Butterscotch was the first to be spoken for. She was the biggest, and resembled my mother a good deal with the same white stripes, but instead of my mother's warm yellow fur, Butterscotch's was a rich orange. I remember her to have a mark on her forehead, yellow fur in an M shape over her eyes. A handsome mark for any cat, and as one sailor who saw her said, "She's got the M of Mrs. T. on 'er head; she's a lucky one there!" I hope her life was happy and long, though I never did hear of her again.
Samantha was the next to go, spoken for by a sailor on errand for his captain. "We'll take the gray, the frisky one." And Sam was indeed frisky! Always first to nurse and last to nap, she was bound for a life pacing the deck of a fine ship, I have little doubt.

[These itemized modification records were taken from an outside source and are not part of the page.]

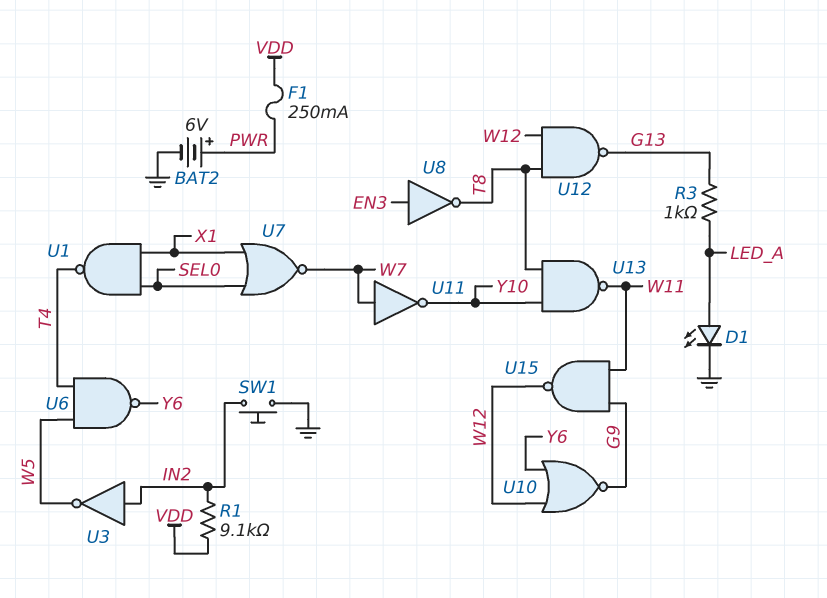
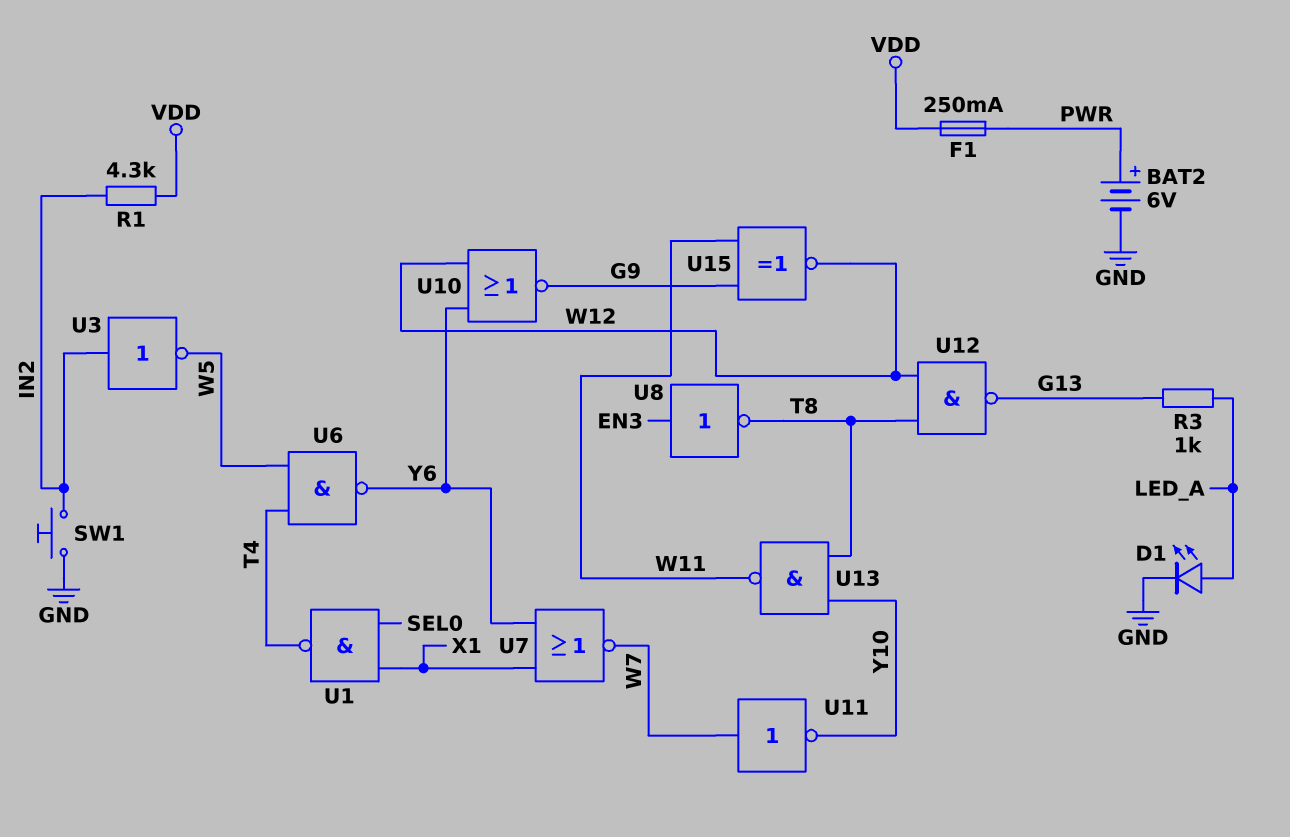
R1: 9.1k (IN2, VDD) -> 4.3k (IN2, VDD)
U7: NOR (in SEL0, in X1, out W7) -> NOR (in X1, in Y6, out W7)
U15: NAND (in G9, in W11, out W12) -> XNOR (in G9, in W11, out W12)

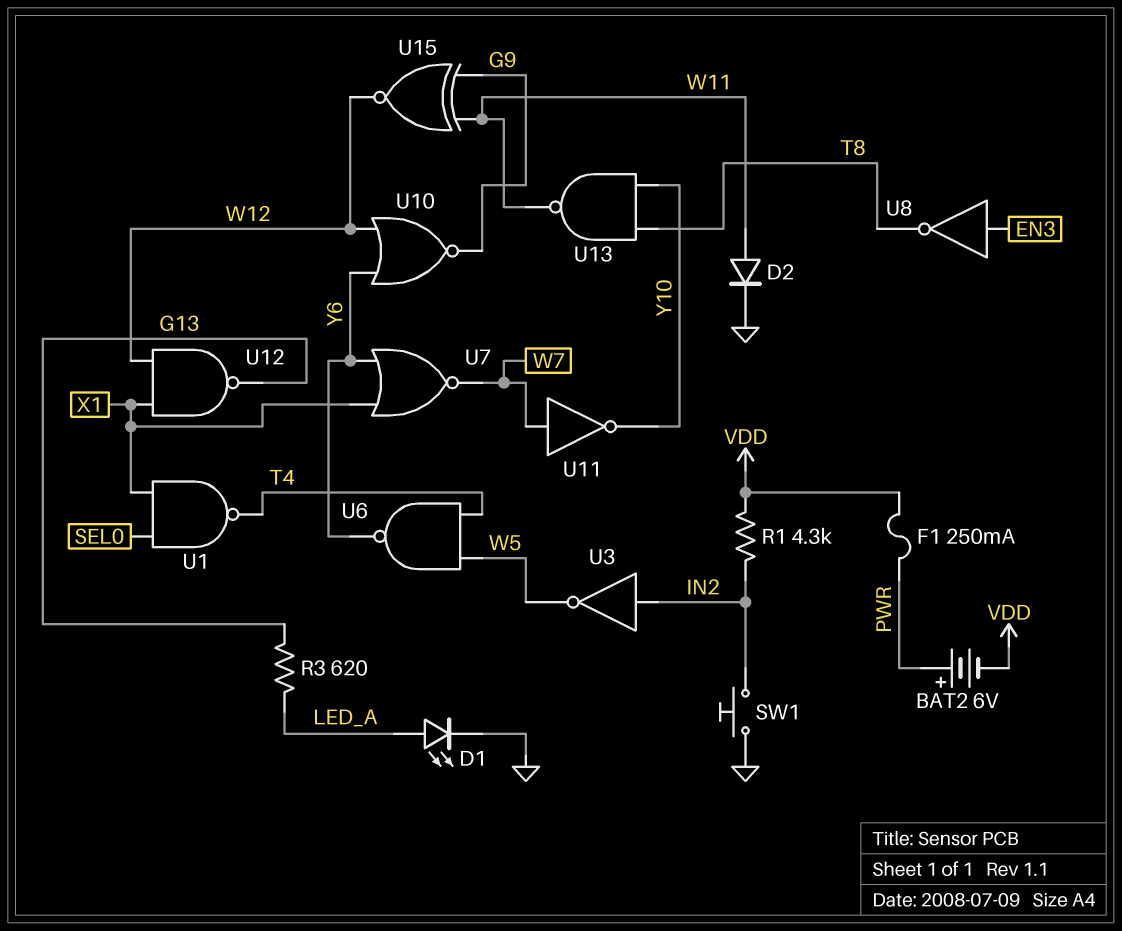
BAT2: 6V (plus PWR, minus GND) -> 6V (plus PWR, minus VDD)
D2: none -> diode (A W11, K GND)
R3: 1k (G13, LED_A) -> 620 (G13, LED_A)
U12: NAND (in T8, in W12, out G13) -> NAND (in W12, in X1, out G13)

A bearded captain called Mr. Russ took one brother and one sister with him; their names escape me. At the steep prices Captain Natick could ask, this was quite an investment. But Captain Russ had two ships, and he needed a new cat for each. "None better than those born of Mrs. T.," he said, then added with a cough, "Mrs. Tibbs, I mean to say. No disrespect, ma'am." Then he tipped his cap to my mother and strode away with my brother and sister tucked in the pockets of his greatcoat, their mewing to be heard as he climbed the ladder between decks.

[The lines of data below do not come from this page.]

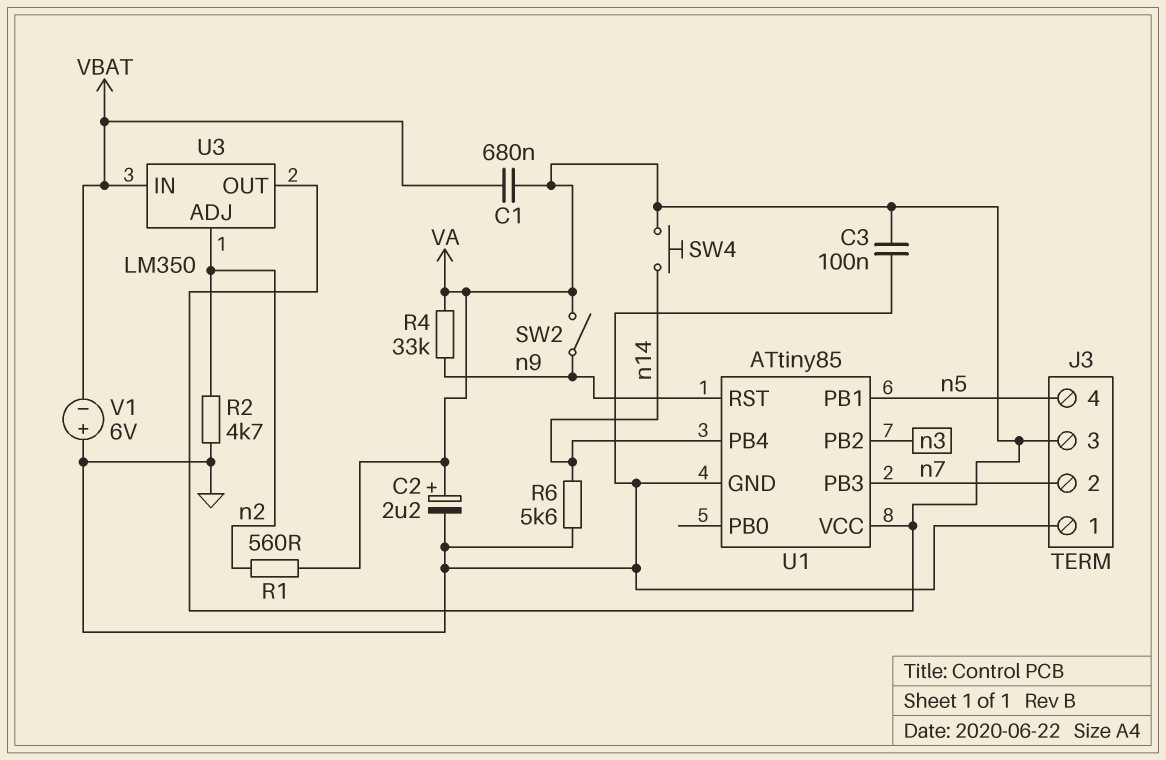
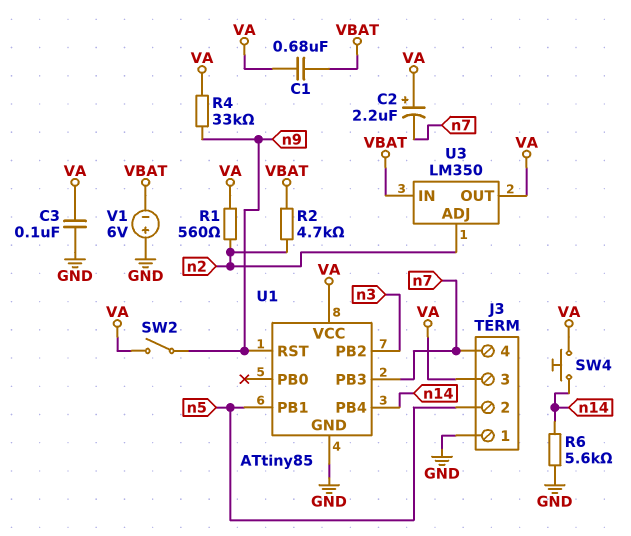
C2: 2.2uF (plus VA, minus GND) -> 2.2uF (plus VA, minus n7)
J3 pin 2: n7 -> n5
J3 pin 4: n5 -> n7
R2: 4.7k (GND, n2) -> 4.7k (VBAT, n2)

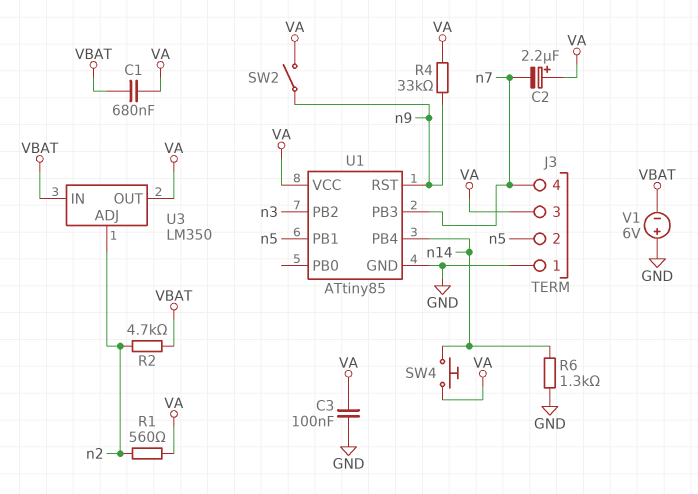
R6: 5.6k (GND, n14) -> 1.3k (GND, n14)

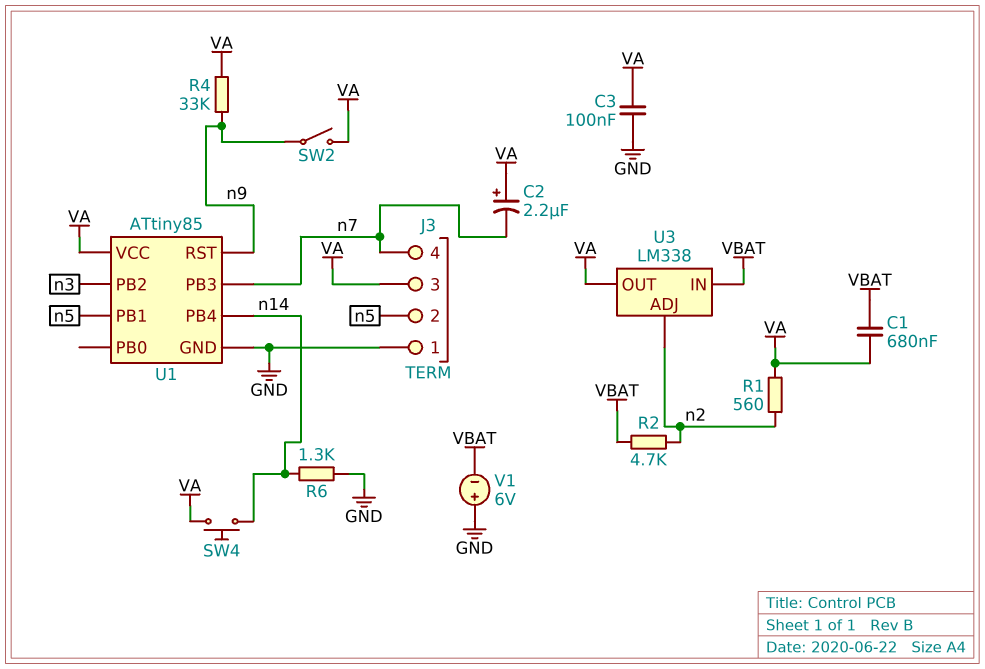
U3: LM350 -> LM338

It wasn't until I was left with my mother and my brother Moxie that I began to know there was something different about me. Mind you, I had never been above deck, and I had not seen my own reflection yet, so I had no idea how I appeared to others, except through snips and bits of what the sailors said when they came to see us. I had thought myself unique, especially since Melissa seemed to favor me over my brothers and sisters. "Poor tiny Jacob," she would coo. "Such a bitty kitty you are." She would hold me to her and let me sleep in her lap, especially when the roughhousing of my bigger brothers and sisters proved to be too much for me.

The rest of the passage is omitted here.